Przejdź do głównej zawartości

Co w literaturze historycznej piszczy?

Przed wami kolejne książkowe propozycje ode mnie. Jest fabularnie, jest naukowo i, jak zazwyczaj, jest głównie XX wiek. Jestem ciekawa czy znajdziecie coś ciekawego dla siebie.

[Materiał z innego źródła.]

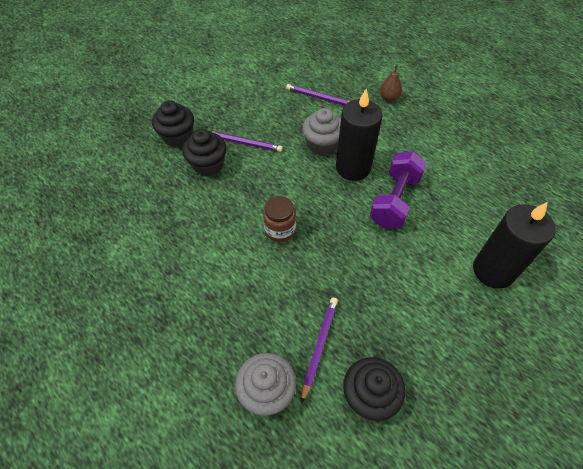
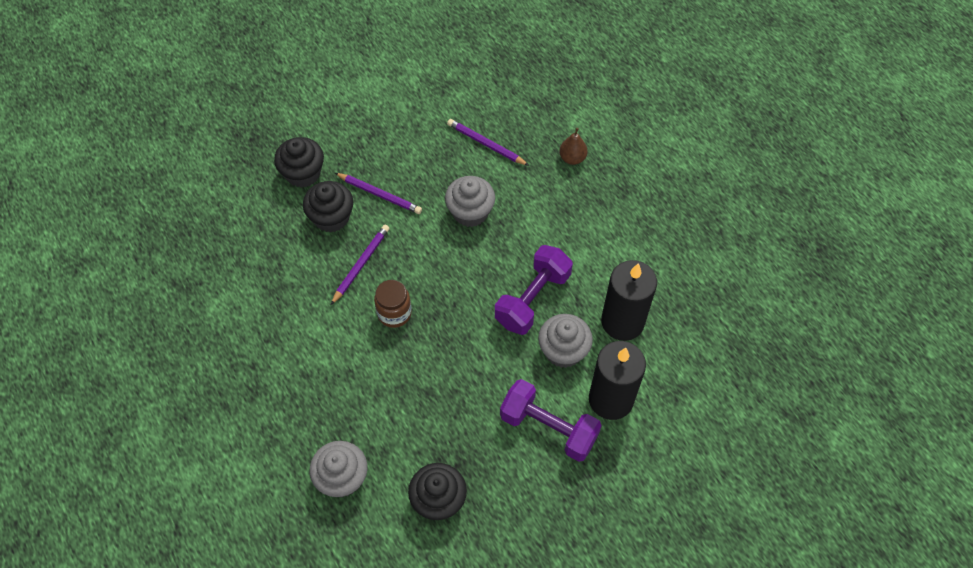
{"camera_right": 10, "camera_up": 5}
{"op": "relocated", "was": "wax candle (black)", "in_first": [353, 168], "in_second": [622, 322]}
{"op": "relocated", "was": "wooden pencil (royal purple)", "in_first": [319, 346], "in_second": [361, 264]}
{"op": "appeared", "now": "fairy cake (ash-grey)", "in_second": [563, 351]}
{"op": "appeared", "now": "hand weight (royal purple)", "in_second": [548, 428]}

Sabina Waszut "Ogrody na popiołach"

Styczeń 1945. Rodzina Karola Plocha z trwogą, ale i z nadzieją oczekuje wkroczenia do Katowic wojsk Armii Czerwonej. Nikt nie wie, jak wyzwoliciele potraktują wielokulturowe miasto, które splata ze sobą historię dwóch narodów, a polsko-niemieckie małżeństwa takie jak Karola i Margot są powszechne. Miesiąc później, gdy wydaje się, że to co najgorsze jest już za nimi, do domu Plochów pukają mężczyźni z biało-czerwonymi opaskami na ramieniu. Karol bez żadnego wyroku trafia do obozu w Świętochłowicach, gdzie panem życia i śmierci jest znany z okrucieństwa komendant Salomon Morel.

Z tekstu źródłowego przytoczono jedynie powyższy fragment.